Mr H and the cat are currently locked in a battle of wills.
A few months ago, the cat developed a urinary tract infection. The vet gave her a shot of antibiotics, and recommended that we switch her from dry to wet food. Because I love my pet very much indeed, I immediately dashed off to the supermarket and bought the tastiest-sounding wet food I could find. It is conveniently packaged in individually portioned pouches (so no more wrestling with unruly tin openers) and comes in a whole range of gourmet flavours, including such delights as 'flakes of ocean fish with whole prawns in jelly' and 'succulent duck and turkey in a rich meaty gravy', all of which the cat absolutely adores.
The brand in question is advertised on television by a large Persian cat, a fact which may play a role in the current face-off: Mr H distrusts all Persian cats on principle, as he is convinced that they are all secretly plotting world domination.
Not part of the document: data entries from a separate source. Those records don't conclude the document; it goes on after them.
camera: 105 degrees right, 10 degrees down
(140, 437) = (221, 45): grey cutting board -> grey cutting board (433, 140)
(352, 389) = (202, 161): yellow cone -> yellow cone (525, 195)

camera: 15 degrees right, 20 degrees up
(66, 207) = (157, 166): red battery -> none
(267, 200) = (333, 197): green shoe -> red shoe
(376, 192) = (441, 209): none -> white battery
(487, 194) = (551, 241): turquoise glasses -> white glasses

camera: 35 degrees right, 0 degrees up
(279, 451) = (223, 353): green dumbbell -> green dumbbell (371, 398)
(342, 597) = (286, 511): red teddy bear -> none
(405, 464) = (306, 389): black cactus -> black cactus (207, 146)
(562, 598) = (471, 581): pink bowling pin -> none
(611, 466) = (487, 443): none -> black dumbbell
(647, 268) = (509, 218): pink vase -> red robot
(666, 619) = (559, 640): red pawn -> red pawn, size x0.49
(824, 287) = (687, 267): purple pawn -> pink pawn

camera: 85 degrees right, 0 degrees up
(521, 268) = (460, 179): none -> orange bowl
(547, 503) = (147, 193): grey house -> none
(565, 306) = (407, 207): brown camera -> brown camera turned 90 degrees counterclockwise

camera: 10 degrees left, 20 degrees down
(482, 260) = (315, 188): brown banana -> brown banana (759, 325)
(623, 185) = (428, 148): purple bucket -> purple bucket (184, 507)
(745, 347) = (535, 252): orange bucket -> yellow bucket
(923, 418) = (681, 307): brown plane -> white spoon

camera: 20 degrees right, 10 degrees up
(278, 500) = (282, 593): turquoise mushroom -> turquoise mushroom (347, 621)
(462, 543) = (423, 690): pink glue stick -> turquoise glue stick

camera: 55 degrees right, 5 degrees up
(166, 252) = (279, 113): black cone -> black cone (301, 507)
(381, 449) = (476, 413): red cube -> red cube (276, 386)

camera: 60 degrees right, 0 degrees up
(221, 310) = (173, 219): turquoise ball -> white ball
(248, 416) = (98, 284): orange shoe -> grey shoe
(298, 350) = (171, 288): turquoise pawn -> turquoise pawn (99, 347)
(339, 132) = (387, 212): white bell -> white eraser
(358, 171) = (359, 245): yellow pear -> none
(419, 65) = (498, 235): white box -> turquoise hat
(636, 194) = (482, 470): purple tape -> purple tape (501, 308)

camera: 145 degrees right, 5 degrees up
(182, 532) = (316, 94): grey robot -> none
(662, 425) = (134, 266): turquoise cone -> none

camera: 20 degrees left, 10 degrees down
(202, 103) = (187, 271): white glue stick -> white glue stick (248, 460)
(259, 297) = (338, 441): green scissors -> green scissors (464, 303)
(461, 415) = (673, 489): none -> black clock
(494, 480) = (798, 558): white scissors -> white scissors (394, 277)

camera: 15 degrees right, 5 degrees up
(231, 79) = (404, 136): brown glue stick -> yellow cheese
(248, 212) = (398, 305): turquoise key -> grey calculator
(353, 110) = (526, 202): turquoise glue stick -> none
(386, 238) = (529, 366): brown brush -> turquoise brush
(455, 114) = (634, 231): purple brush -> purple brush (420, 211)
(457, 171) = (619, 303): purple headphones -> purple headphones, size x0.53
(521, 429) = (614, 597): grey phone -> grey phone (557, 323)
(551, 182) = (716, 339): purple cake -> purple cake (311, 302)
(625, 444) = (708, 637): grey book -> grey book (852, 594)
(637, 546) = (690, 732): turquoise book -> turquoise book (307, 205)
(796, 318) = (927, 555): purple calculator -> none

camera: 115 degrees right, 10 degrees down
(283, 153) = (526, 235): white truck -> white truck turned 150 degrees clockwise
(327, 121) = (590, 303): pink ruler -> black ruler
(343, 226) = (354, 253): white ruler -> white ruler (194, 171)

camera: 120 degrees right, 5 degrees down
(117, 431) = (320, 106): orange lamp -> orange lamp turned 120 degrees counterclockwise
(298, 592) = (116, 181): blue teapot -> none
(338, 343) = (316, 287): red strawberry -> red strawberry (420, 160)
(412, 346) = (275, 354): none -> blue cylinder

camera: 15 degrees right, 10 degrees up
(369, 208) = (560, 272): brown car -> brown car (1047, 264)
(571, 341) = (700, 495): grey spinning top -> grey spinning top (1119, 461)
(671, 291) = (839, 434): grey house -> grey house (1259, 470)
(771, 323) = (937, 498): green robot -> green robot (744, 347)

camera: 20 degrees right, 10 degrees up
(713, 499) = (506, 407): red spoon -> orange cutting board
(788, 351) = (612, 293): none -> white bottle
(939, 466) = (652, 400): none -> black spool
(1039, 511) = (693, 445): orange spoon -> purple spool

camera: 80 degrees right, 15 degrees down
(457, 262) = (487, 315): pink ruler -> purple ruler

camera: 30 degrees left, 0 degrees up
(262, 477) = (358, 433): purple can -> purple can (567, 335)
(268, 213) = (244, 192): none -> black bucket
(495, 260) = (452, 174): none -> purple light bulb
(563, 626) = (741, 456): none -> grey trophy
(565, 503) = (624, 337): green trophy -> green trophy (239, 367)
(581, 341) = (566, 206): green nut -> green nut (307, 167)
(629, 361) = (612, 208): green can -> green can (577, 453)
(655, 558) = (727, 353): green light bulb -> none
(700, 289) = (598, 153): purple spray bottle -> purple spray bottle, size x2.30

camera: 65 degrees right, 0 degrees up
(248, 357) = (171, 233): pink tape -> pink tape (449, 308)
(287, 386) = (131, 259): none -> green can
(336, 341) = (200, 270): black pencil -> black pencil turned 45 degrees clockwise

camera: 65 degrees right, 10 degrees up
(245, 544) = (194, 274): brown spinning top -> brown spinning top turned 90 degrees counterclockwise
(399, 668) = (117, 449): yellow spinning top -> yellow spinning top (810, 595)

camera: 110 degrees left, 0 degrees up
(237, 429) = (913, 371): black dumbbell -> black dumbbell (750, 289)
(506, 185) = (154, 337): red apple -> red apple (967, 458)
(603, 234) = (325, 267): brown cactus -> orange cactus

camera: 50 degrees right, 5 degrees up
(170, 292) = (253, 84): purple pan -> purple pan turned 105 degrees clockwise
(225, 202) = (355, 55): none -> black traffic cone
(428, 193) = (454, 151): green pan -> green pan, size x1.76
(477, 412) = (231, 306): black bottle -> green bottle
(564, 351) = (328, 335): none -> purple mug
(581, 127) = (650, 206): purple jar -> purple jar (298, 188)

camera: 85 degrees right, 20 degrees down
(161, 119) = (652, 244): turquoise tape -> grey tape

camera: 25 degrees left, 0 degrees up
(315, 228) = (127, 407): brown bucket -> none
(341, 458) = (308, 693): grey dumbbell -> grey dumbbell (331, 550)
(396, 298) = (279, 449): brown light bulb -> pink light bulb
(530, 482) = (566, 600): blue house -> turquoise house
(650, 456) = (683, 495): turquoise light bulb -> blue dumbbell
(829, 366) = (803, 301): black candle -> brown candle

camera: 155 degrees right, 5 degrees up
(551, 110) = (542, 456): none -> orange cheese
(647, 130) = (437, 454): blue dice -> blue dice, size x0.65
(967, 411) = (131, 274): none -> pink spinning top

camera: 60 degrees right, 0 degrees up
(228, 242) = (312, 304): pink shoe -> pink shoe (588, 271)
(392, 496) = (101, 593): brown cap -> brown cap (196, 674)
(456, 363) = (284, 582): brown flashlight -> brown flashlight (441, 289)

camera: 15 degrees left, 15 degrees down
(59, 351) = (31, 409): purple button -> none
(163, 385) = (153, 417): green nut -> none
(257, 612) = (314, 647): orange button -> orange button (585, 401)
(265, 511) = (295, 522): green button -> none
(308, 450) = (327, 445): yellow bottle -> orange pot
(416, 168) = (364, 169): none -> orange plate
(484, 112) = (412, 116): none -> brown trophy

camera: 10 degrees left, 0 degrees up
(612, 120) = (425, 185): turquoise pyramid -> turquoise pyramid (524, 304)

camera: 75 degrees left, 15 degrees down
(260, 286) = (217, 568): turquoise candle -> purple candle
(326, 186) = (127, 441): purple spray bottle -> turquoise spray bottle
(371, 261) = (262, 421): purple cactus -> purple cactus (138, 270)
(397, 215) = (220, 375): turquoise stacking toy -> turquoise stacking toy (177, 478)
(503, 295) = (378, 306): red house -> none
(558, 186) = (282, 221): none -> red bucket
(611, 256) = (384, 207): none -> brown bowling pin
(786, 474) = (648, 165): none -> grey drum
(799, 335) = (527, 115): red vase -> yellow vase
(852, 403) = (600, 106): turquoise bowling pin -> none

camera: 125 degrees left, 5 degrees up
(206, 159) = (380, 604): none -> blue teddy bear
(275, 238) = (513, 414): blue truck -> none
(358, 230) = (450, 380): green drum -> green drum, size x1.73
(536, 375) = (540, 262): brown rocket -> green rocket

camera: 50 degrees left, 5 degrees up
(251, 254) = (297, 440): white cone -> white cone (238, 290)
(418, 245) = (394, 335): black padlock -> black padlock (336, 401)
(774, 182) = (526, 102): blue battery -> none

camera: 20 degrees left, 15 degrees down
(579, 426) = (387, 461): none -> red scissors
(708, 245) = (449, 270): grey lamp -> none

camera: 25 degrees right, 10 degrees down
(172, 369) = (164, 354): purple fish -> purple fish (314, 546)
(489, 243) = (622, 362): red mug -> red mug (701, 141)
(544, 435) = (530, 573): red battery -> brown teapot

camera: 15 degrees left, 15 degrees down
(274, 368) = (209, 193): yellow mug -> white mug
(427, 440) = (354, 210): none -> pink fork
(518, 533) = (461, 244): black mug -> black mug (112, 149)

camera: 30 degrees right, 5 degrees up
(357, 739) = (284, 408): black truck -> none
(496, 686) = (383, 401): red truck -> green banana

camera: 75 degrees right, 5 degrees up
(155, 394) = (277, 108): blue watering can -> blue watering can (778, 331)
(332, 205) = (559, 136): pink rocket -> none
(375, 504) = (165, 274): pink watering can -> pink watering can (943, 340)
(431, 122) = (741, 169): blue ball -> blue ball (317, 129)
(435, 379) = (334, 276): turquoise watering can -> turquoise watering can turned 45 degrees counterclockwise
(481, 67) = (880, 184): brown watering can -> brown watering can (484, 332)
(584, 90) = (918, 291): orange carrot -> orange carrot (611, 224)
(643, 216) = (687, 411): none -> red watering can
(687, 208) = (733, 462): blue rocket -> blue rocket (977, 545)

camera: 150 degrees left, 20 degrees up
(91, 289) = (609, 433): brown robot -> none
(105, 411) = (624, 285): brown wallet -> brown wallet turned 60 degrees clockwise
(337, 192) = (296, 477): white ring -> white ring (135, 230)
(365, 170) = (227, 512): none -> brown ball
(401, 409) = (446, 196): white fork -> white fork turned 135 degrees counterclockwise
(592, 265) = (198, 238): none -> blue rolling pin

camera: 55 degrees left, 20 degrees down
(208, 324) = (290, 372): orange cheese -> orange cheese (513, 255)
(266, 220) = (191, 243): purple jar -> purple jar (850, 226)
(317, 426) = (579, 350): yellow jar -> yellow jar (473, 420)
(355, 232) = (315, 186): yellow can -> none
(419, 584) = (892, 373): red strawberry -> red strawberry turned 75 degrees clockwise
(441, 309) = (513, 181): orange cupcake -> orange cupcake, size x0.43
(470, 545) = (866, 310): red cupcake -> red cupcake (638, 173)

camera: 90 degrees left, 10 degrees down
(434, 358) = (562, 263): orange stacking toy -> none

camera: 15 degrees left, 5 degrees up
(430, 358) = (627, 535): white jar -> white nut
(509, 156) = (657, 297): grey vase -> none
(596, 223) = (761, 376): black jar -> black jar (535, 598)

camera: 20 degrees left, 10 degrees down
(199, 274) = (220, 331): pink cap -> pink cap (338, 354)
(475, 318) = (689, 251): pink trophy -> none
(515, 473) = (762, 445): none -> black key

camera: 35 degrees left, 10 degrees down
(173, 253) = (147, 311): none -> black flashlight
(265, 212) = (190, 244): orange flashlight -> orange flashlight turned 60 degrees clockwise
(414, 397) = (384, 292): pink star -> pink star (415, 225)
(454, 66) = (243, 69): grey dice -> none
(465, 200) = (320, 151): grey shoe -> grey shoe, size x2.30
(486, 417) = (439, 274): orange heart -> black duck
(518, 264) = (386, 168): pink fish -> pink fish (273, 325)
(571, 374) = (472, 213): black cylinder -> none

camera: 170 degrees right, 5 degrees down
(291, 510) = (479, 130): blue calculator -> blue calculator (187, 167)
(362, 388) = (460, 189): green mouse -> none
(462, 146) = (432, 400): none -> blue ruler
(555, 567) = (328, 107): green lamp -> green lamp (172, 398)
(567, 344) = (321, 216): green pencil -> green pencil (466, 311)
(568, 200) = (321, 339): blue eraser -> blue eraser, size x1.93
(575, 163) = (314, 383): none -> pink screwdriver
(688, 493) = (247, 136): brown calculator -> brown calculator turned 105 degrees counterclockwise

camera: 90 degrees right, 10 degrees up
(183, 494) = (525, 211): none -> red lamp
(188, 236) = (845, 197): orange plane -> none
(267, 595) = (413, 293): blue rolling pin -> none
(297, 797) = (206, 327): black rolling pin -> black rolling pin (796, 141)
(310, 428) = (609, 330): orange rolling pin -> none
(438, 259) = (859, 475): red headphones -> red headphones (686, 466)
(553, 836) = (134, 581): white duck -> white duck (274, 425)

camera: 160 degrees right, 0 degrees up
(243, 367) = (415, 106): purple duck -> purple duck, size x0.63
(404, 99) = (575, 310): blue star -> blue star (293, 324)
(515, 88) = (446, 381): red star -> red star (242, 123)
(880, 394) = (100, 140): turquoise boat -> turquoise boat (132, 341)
He feels that 007 made a fatal error in not recognising that the cat, rather than Blofeld, was in fact the real brains behind S.P.E.C.T.R.E.
Unfortunately for the cat, I can no longer stomach the smell of her food (the sickness has really kicked in this week), and so Mr H has had to take over on that front. He returned home the other evening bearing a box of supermarket own-label premium cuts in jelly. 'Look at these,' he exclaimed, 'they're half the price of those bloody gourmet things you insist on buying.'
Gone are the flakes of ocean fish, the recognisable prawns, the succulent duck and the rich meaty gravy. Instead, Mr H has served the cat a range of rather more prosaic (and far smellier) options - 'beef', 'lamb' or the generic 'poultry' - all of which she has so far refused to eat. She is digging her paws in; Mr H is digging his heels in. Both of them appeal to me: the cat cries piteously, while Mr H presents me with detailed costings showing exactly how much we could save over the course of the next six months, if only the cat could be persuaded to eat the premium cuts in jelly.
Though I have made it clear to them both that I do not wish to get involved in their dispute, I'm secretly convinced that the cat may prevail - she is capable of exhibiting, if not dogged, then perhaps catted, levels of persistence, particularly when there are gourmet pouches involved!